Pero no se me va el rostro de esa muchacha y de sus compañeros de viaje que este lunes llegaron a la costa de Pozo Izquierdo.  Cuando me enteré abandoné mi despacho y fui a verlos llegar. Paradojas de la vida, estaba revisando una nota de prensa que anunciaba  que la obra “Me llamo Suleiman” se representará en el teatro Víctor Jara el próximo 10 de diciembre con motivo del Día Internacional de los Derechos Humanos. Con la excelente  interpretación de Marta Viera, la novela que escribió el admirado y recordado Antonio Lozano y que adaptó con maestría Mario Vega, cuenta los miedos y peligros que vive un niño de Malí, Suleiman, que decide marcharse junto a su amigo al paraíso europeo.

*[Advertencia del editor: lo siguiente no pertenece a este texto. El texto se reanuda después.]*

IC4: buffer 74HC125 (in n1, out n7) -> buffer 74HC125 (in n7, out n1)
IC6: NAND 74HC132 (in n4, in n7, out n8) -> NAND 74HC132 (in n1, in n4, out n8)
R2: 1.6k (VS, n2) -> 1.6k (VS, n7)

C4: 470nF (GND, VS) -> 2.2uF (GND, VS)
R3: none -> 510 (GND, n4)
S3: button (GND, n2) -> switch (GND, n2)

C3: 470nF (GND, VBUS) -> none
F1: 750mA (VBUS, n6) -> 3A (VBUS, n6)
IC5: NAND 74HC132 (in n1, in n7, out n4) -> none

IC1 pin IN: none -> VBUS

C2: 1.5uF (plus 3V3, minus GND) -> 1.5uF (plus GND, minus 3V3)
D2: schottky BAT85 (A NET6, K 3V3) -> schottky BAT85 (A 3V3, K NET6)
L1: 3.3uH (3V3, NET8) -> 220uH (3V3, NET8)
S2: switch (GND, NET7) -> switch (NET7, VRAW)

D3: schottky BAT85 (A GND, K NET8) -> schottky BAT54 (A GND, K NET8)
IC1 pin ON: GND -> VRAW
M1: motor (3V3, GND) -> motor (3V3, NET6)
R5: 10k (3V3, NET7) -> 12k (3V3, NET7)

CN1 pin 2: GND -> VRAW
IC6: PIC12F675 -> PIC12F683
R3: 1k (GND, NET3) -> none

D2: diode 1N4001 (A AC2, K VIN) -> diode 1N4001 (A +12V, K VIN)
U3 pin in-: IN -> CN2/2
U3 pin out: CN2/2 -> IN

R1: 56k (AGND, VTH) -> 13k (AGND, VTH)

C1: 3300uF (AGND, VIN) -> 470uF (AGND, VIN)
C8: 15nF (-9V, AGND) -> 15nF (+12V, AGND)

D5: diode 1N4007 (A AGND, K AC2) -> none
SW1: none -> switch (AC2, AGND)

 En las playas de Noadibú hablé con senegaleses, gambianos y de otros países que querían echarse al mar, algunos lo iban a intentar por tercera o cuarta vez, sabían que se lanzaban a un sueño o a la muerte. Ayer los vi llegar, con sus caras de sueños rotos. No sé el nombre de esa muchacha, pero se podría llamar Suleiman. Llegó Suleiman dos semanas antes de lo previsto y a la hora que escribo estará sentada junto a otros cientos de Suleiman con mascarillas de varios días en el asfalto de Arguineguín.  En esas mismas gradas de Pozo Izquierdo he visto a muchachos de su misma edad ilusionados por entrar en el mar buscando una medalla deportiva.

No hubo medallas para estas 21 personas que desafiaron al mar en una pequeña chalana que podía haberse quedado sin combustible en el trayecto, o haberse volcado en el océano en un golpe de mar y estos pibes con caras de sueños rotos hubieran sido dos decenas más de cadáveres no identificados en el cementerio del Atlántico. Pero tuvieron suerte, y la única celebración que pueden hacer es llamar a la familia y decirles que están vivos. No hubo medallas para estos muchachos, apenas unas mascarillas y media docena de botellas de agua que les trajo una vecina de Pozo Izquierdo. Debo regresar al trabajo, como escribió Miguel Hernández “Voy de mi corazón a mis asuntos”, cada uno a lo suyo, los ministros a mentir, los políticos canarios a lamentarse, a escribir tuits desde los coloridos despachos  o hacer visitas electorales al muelle de la vergüenza.